23 Jan 2014

La plaie, la peine, et un jour la plaine

Aujourd'hui je touche le pourpre de ma plaie du bout de mes doigts froids, glacee, a l'ecoute. Elle pulse et ne se retire pas. Elle attend que je la sente. Que je la reflete, la reflechisse. Elle me brule un tout petit peu, mordillant le reste de mon coprs legerement etranger, montrant bien que si j'exagere, elle plantera ses petits crocs profondement. 
Qui sait bien ces equilibres sait aussi qu'on y joue rarement, par peur que la plaie ne se vexe, et cesse de nous parler. On ne joue pas docteur avec son coeur, pour ne pas le banaliser, et continuer a mal comprendre les maux qui l'affligent et l'excitent.
La tour de Babel de nos emotions nourrit bien trop genereusement nos muses pour que nous voulions en sortir. Ses rayons miroitent une allure si attrayante que nous ne tenterons jamais de les retenir. Mais aujourd'hui je touche le pourpre de ma plaie du bout de mes doigts froids, glacee. Pour changer le cours. 
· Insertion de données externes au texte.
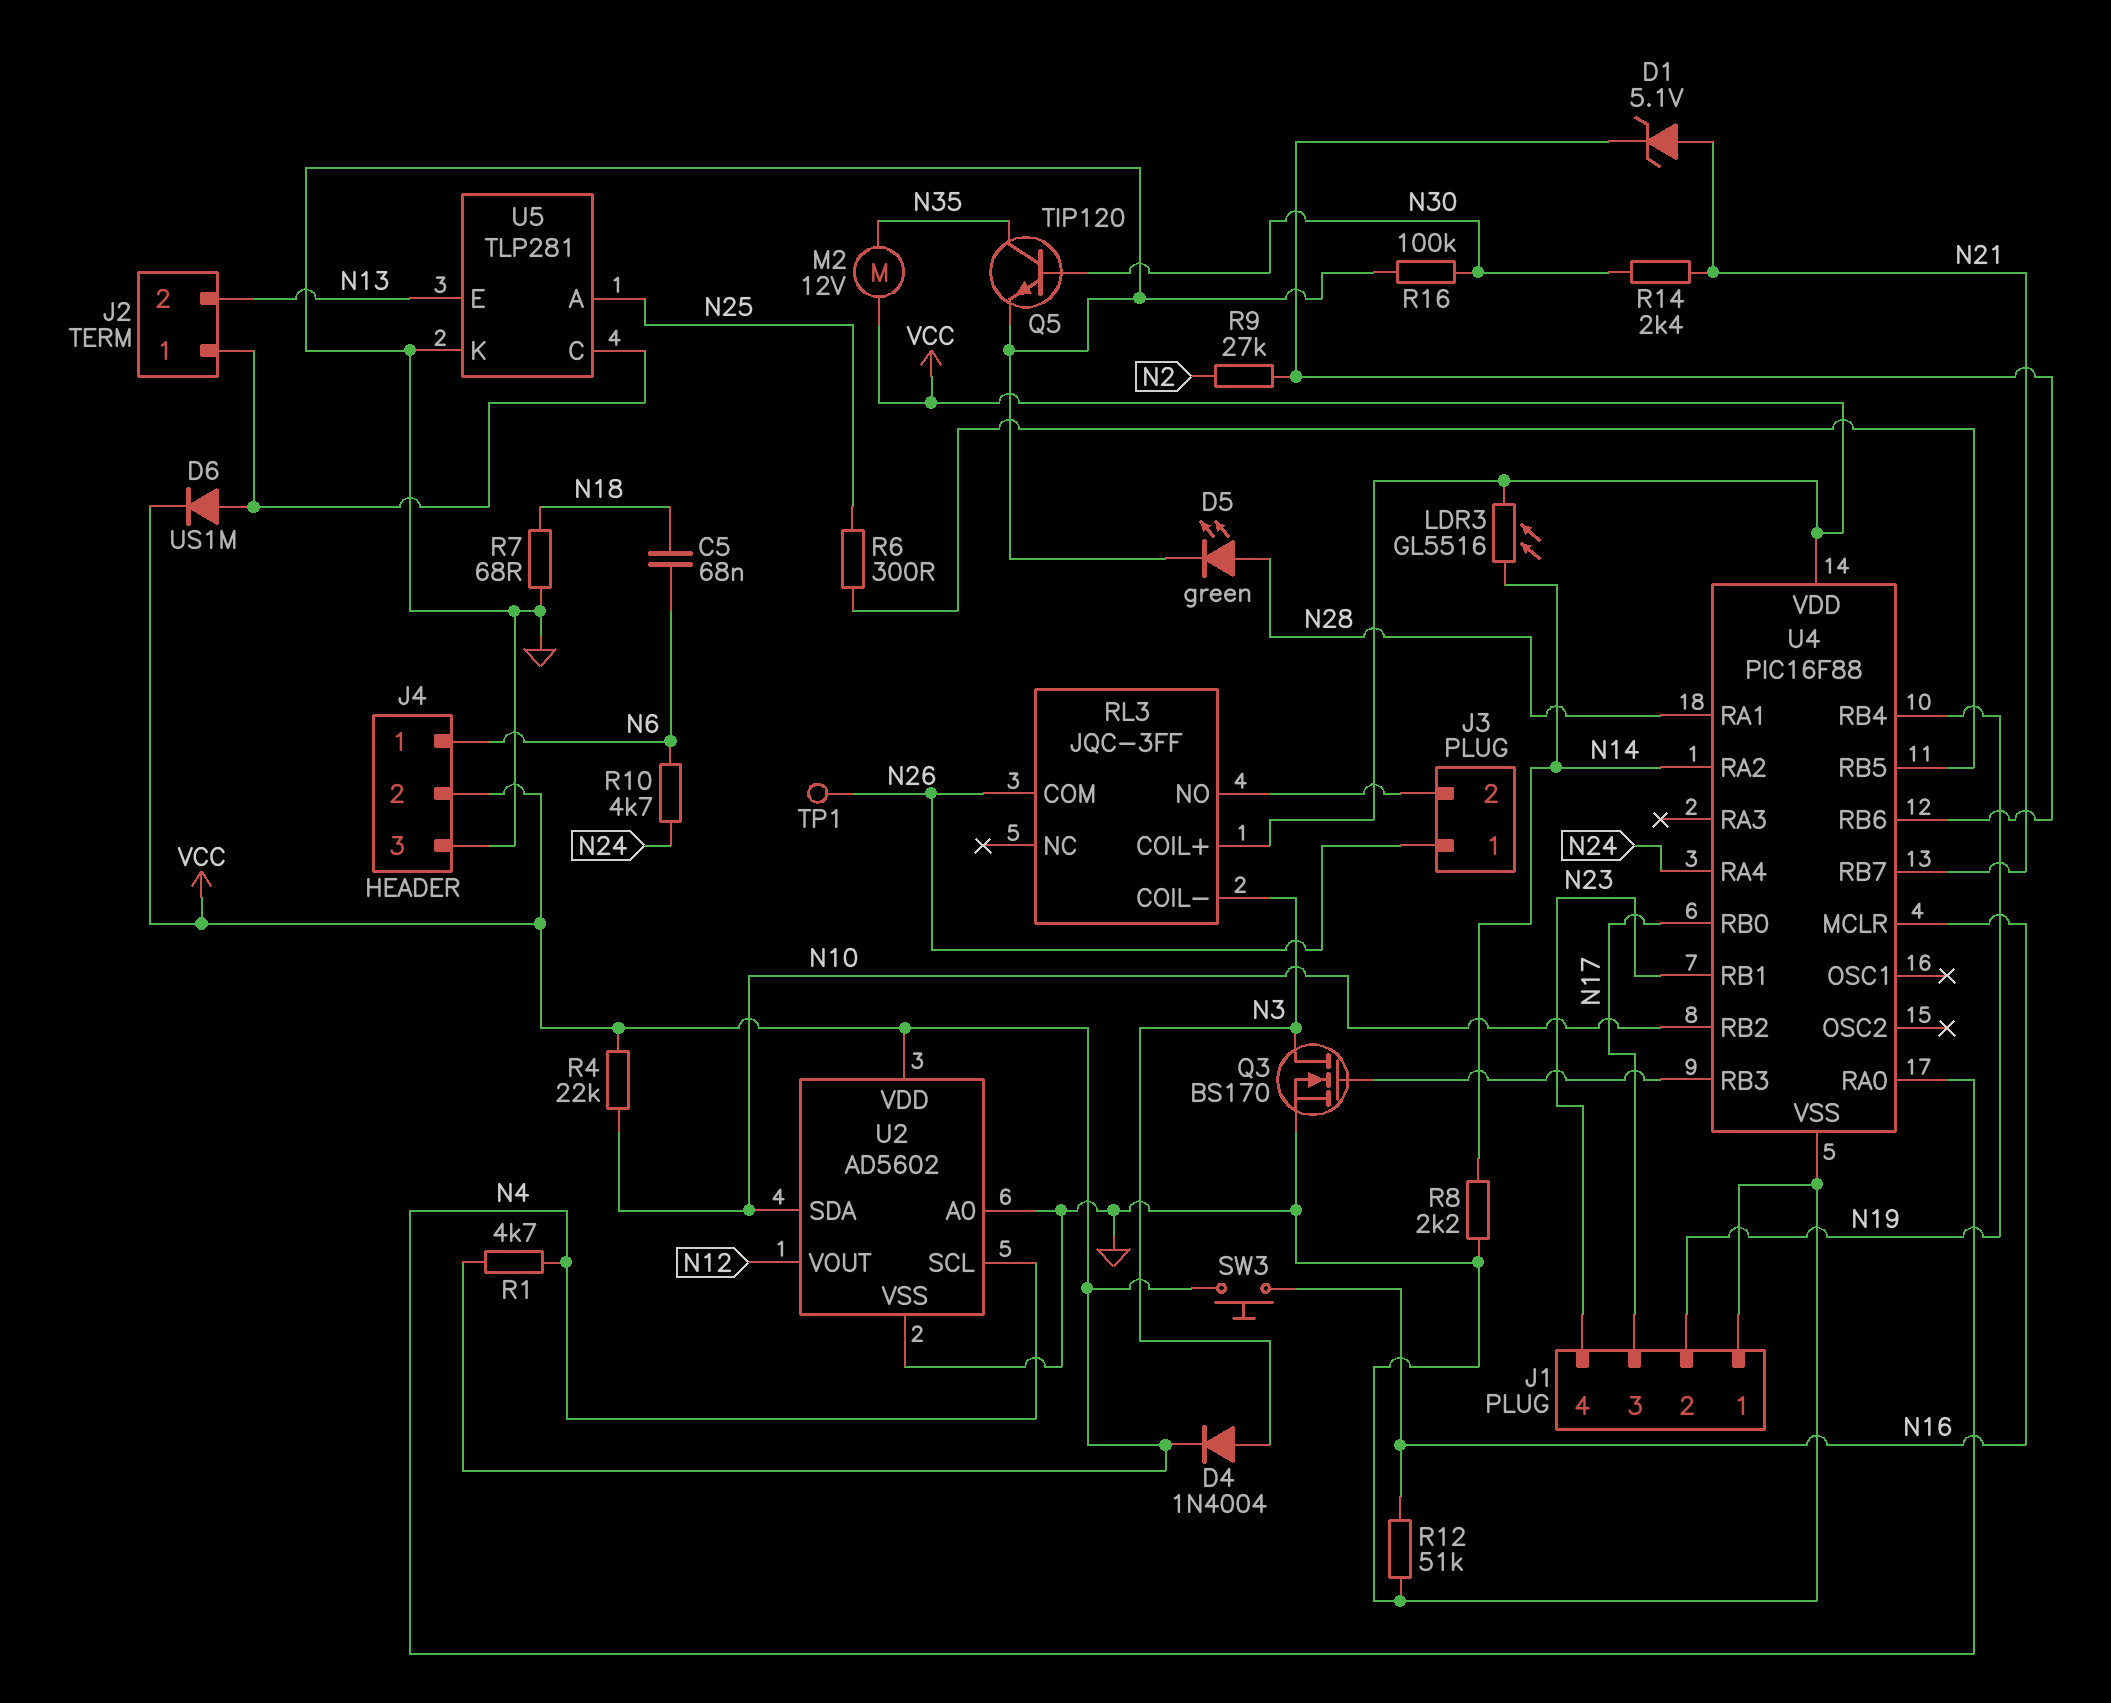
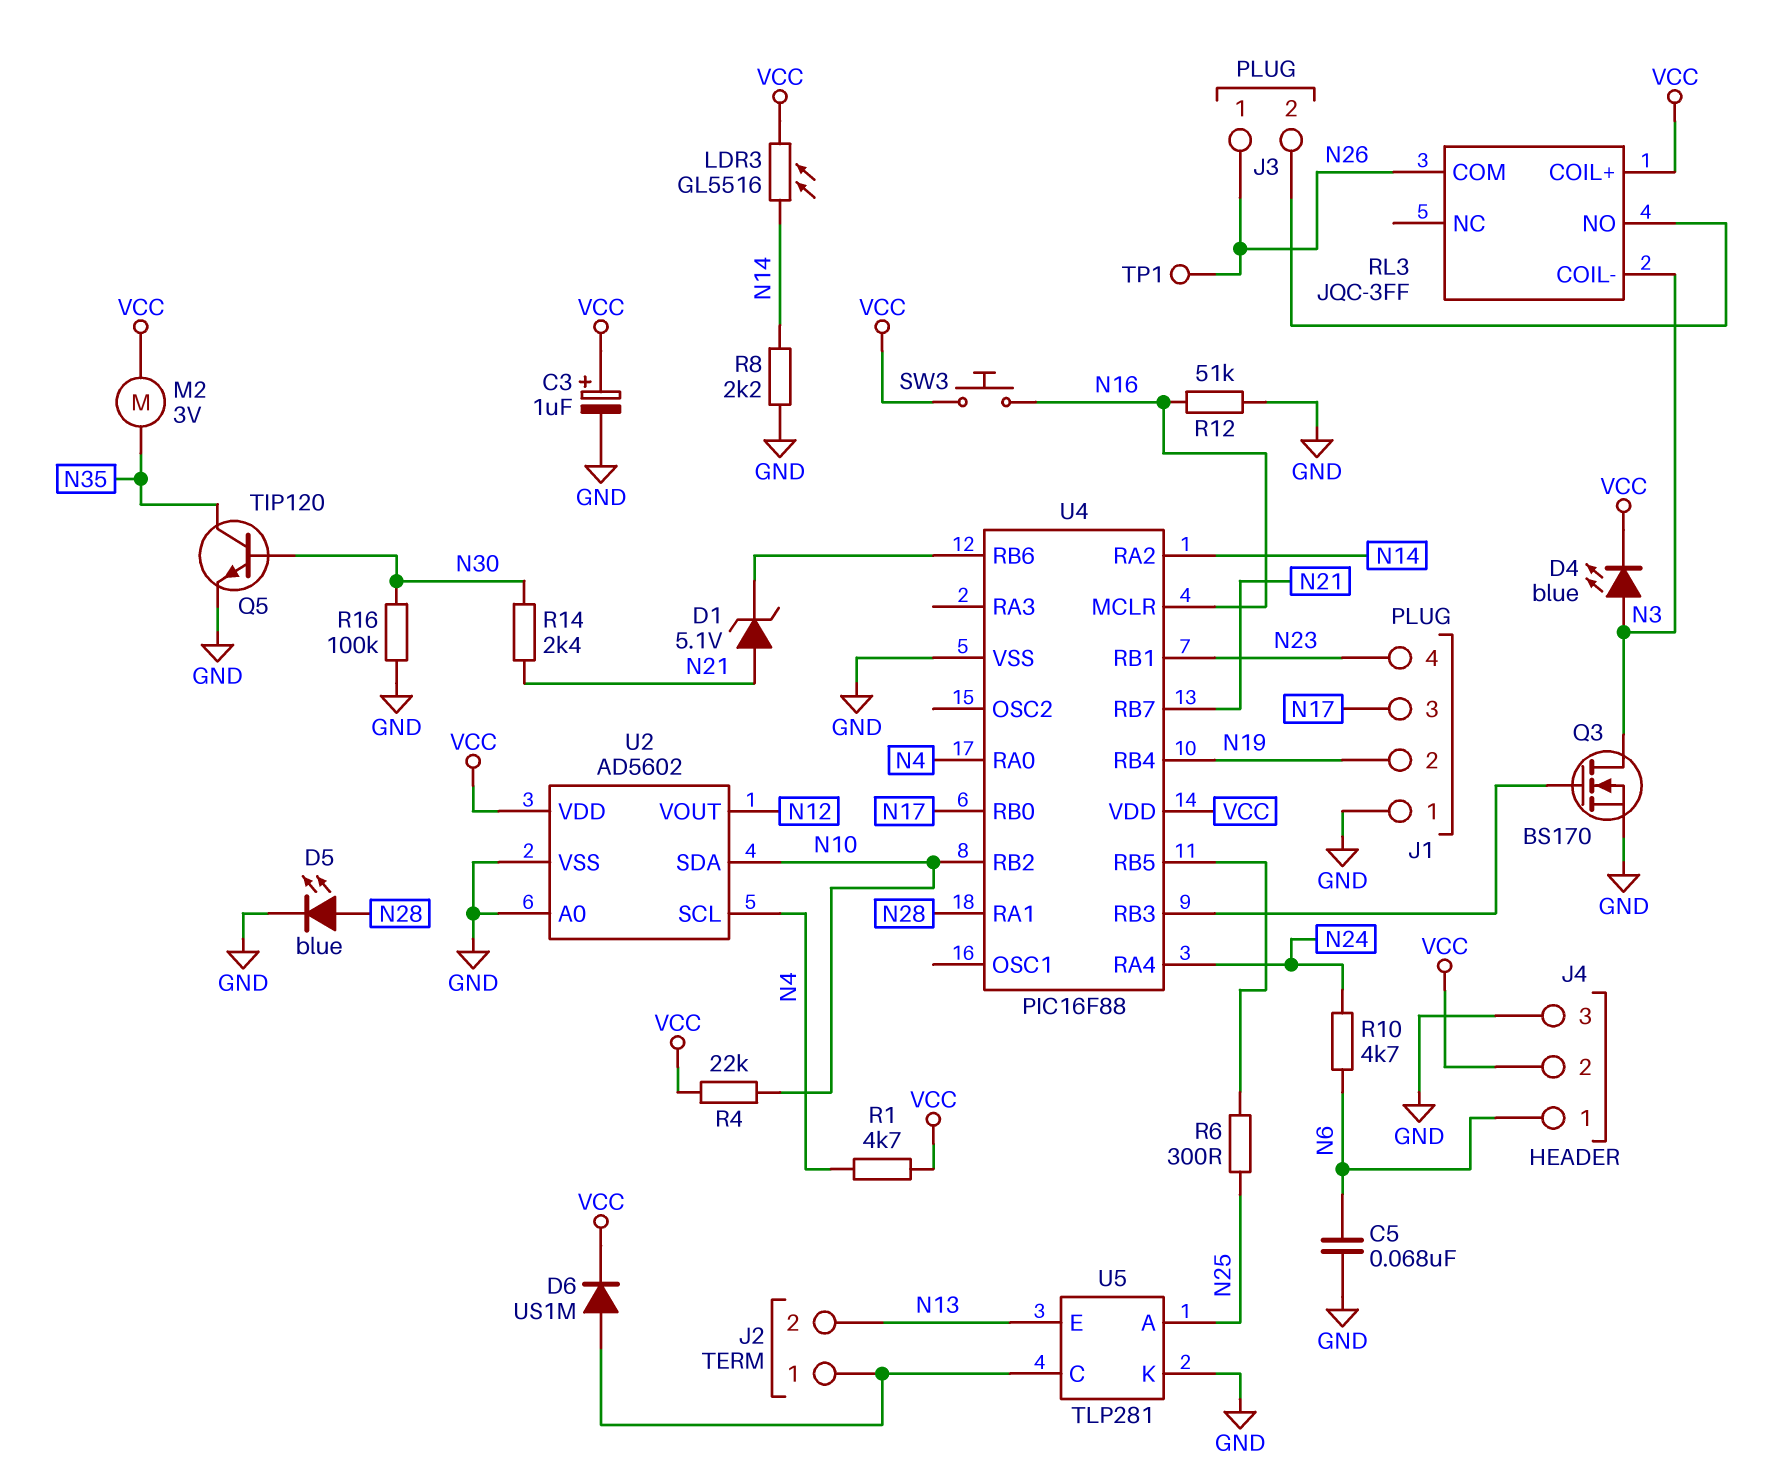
C3: none -> 1uF (plus VCC, minus GND)
C5: 68nF (N6, N18) -> 68nF (GND, N6)
D4: diode 1N4004 (A N3, K VCC) -> LED blue (A N3, K VCC)
D5: LED green (A N28, K GND) -> LED blue (A N28, K GND)
M2: motor 12V (N35, VCC) -> motor 3V (N35, VCC)
R7: 68 (GND, N18) -> none
R9: 27k (N2, U4/RB6) -> none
De la microchimie experimentale.. Voila qui est interressant. Voici ce dont on parle. Et la couleur de cette humeur est si loin de la passion que j'ai peur de la nommer. J'ai peur oui, j'ai peur de changer. De prendre le risque de te perdre. Et pourtant voila, je prends aujourd'hui ce chemin que nous avons choisis ensembles acceptant la profondeur de la peine s'il faudra qu'il nous separe.